Checking occupancy at stations

Ensure that the stations are not occupied in the map.

map = binaryOccupancyMap(logicalMap);
if(any(checkOccupancy(map, [chargingStations; loadingStation; unloadingStations])))
    error("At least one of the station locations is occupied in the map.")
end

Central Scheduler

The Central Scheduler requires the knowledge of the packages that are to be delivered so as to send the delivery commands to the robot controllers.

Defining Packages

Packages are given as an array of index numbers of the various unloading stations that the packages are supposed to be delivered to. Because this example has three unloading stations, a valid package can take a value of 1, 2, or 3.

load packages.mat packages
packages
packages = 1×11

     3     2     1     2     3     1     1     1     2     3     1

Number of Robots

The number of robots is used to determine the sizes of the various signals in the initialization of the Scheduler Stateflow chart

numRobots = size(chargingStations, 1); % Each robot has its own charging station;

Collision Detection and Goal-Reached Threshold

The Central Scheduler and the Robot Controller use certain thresholds for collision detection, collisionThresh, and a goal-reached condition, awayFromGoalThresh.

Collision detection ensures that for any pair of robots within a certain distance-threshold, the robot with a lower index should be allowed to move while the other robot should stop (zero-velocity command). The still moving robot should be able to avoid local static obstacles in their path. You could achieve this with another low-level controller like the Vector Field Histogram block.

The goal-reached condition occurs if the robot is within a distance threshold, awayFromGoalThresh, from the goal location.

load exampleMultiRobotParams.mat awayFromGoalThresh collisionThresh

Bus Objects

The RobotDeliverCommand and RobotPackageStatus bus objects are used to pass robot-package allocations between the Central Scheduler and the Robot Controller.

load warehouseRobotBusObjects.mat RobotDeliverCommand RobotPackageStatus

Simulation

Open the Simulink model.

open_system("multiRobotExampleModel.slx")

Run the simulation. You should see the robots drive plan paths and deliver packages.

sim('multiRobotExampleModel');
### Successfully updated the model reference simulation target for model: robotController

Metrics and Status Dashboard

For each of the packages, the dashboard in the model shows if the package is "InProgress", "Unassigned", or "Delivered". Robot Status displays the distance travelled, package location, and a package ID.

Extending the Model

This model is setup to handle modifying the number of robots in the warehouse based on availability. Adding more robots requires defining additional charging stations.

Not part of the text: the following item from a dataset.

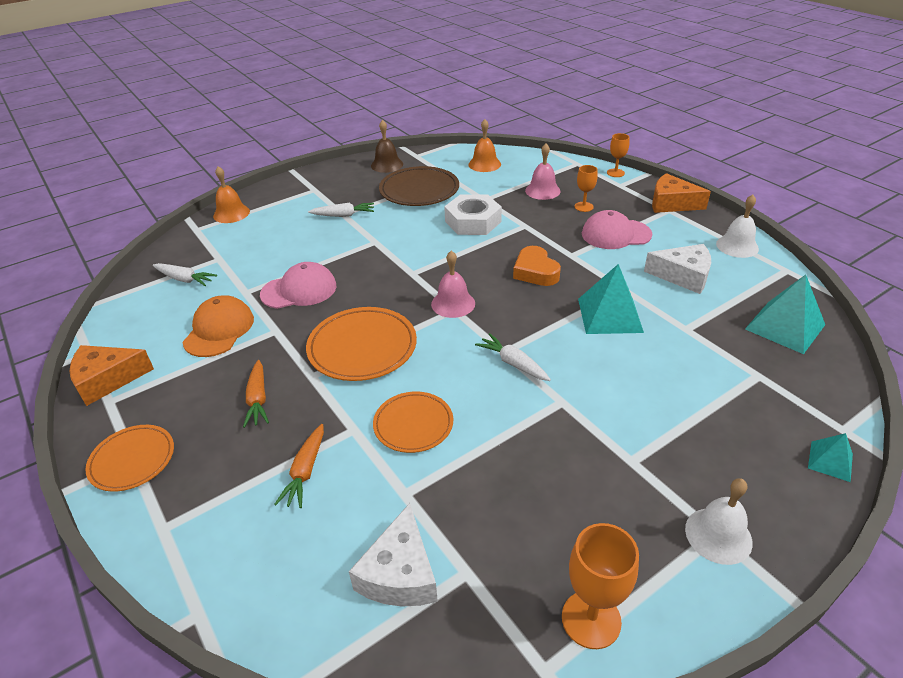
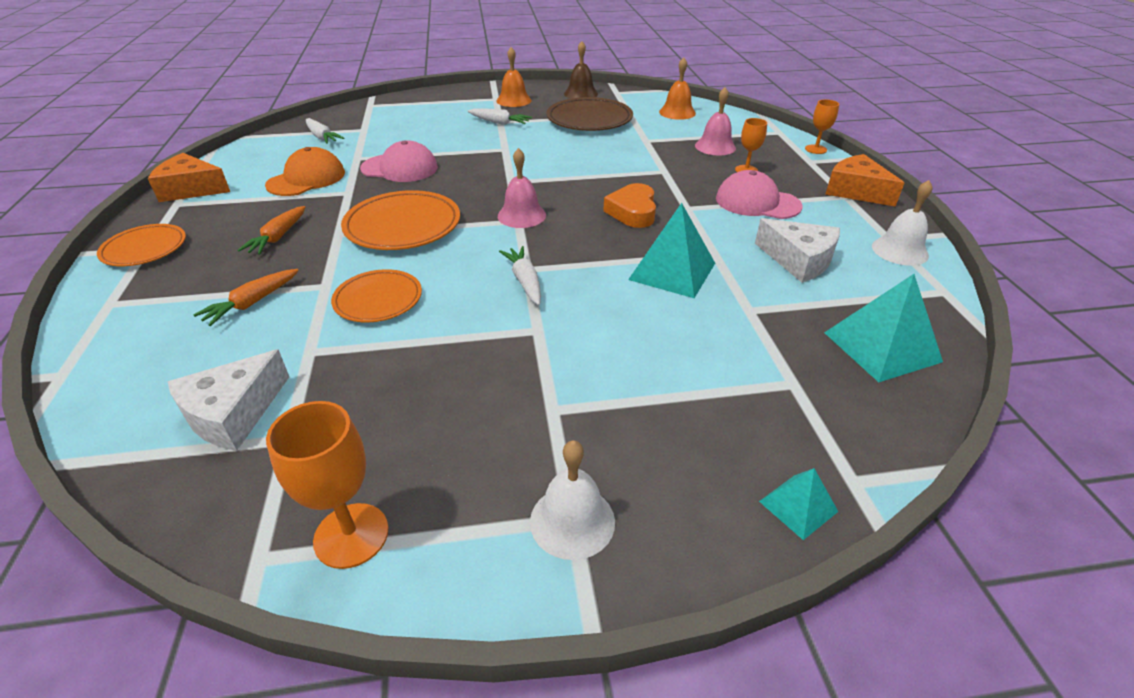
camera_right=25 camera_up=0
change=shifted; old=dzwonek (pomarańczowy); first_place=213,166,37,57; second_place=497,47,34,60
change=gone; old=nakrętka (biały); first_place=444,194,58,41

chargingStations(6, :) = [10, 15]; % Charging Station for the additional 6th robot
chargingStations(7, :) = [10, 17];  % Charging Station for the additional 7th robot

You can also add more unloading stations and assign packages to it.

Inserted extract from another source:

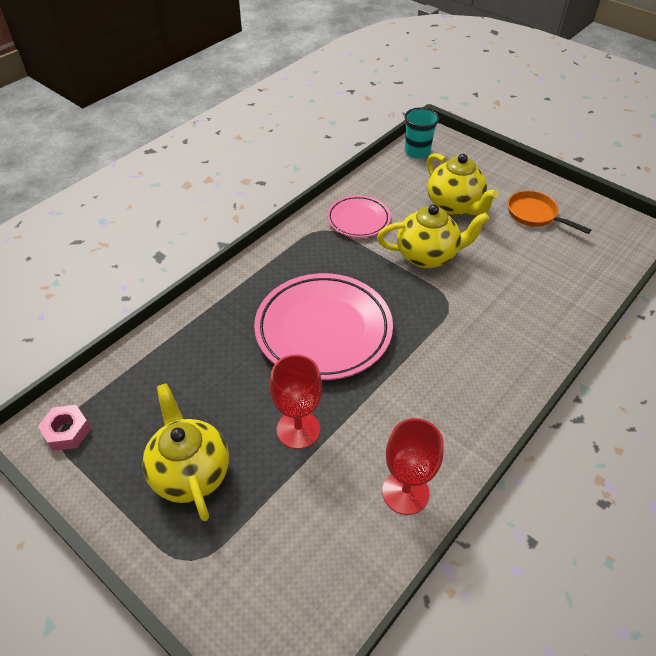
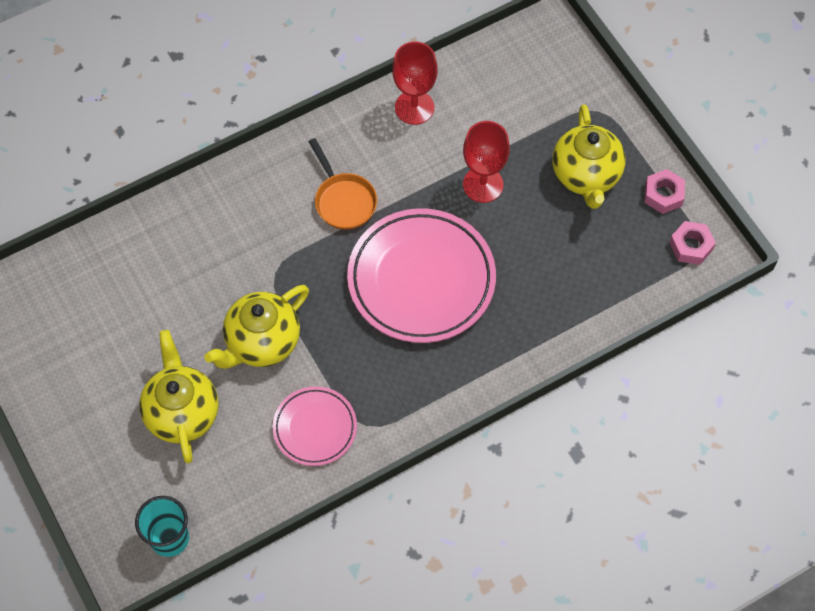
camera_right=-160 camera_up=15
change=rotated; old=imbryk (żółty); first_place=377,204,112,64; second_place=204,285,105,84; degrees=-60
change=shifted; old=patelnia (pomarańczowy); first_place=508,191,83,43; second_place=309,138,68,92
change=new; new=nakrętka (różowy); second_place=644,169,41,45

unloadingStations(4, :) = [30, 50];
packages = [packages, 4, 4, 3 1];

Additional Differential Kinematic Model blocks are also required to match the number of robots. The exampleHelperReplacePlantSubsystem adds these by updating numRobots.

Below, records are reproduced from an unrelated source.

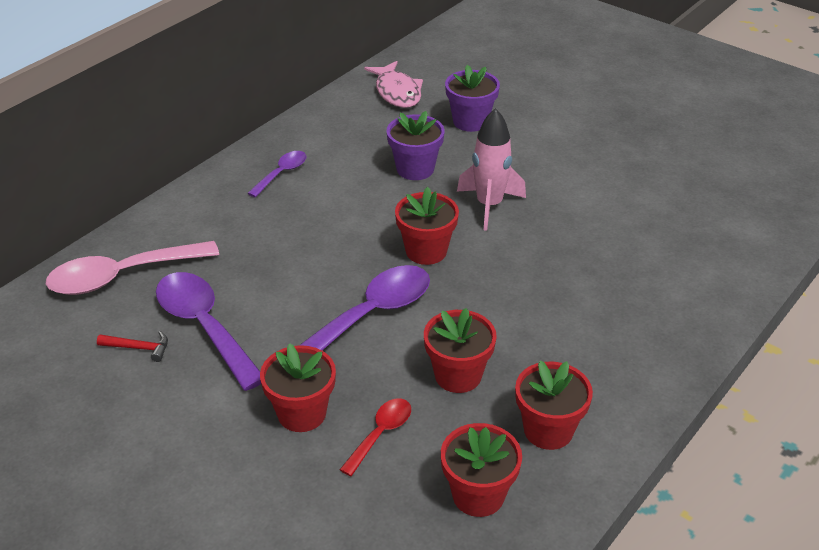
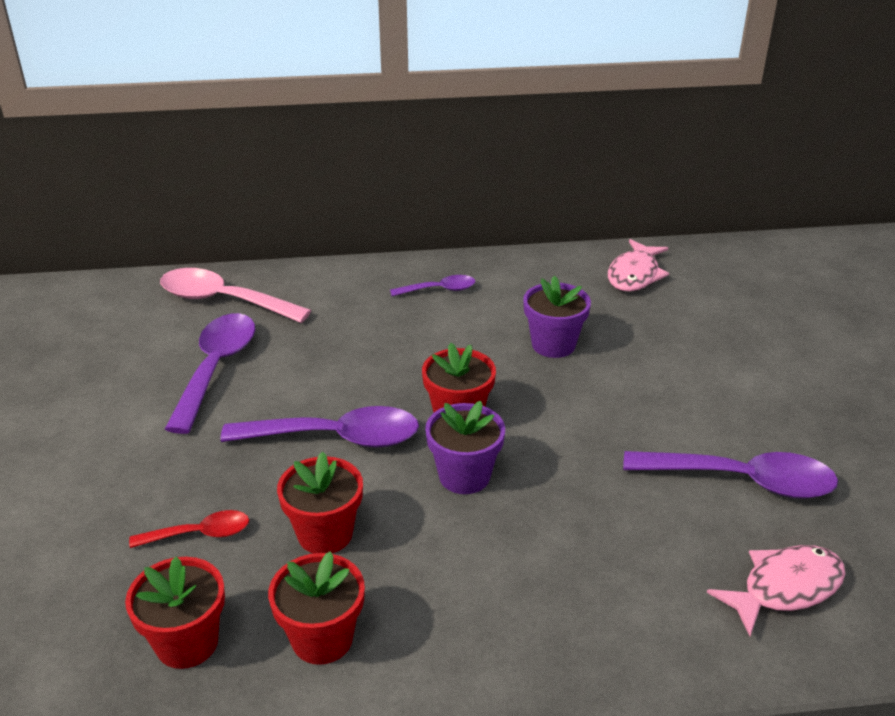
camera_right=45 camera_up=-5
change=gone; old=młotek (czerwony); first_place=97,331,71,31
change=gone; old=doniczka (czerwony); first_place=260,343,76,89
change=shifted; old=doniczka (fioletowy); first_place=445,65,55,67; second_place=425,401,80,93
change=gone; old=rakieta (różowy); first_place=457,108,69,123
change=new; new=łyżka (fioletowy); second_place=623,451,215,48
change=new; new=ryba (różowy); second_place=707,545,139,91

numRobots = size(chargingStations, 1) % As before, each robot has its own charging station 
numRobots = 7
exampleHelperReplacePlantSubsystem('multiRobotExampleModel/Robots', numRobots);

You can also redefine any existing locations. Modify the loading station location.

loadingStation = [35, 20];

Simulation

After making the modifications, run the simulation again. You should see the updated station locations and an increased number of robots.

sim('multiRobotExampleModel');
### Successfully updated the model reference simulation target for model: robotController

Visualization

The Visualization Helper offers some options for changing the view of the warehouse. Open the block mask to switch between various Preset Views of different stations. Toggle path visualization or update robot mesh types. Adjust the Sample time to change the rate of the visualization, which does not affect the execution of the actual robot simulation.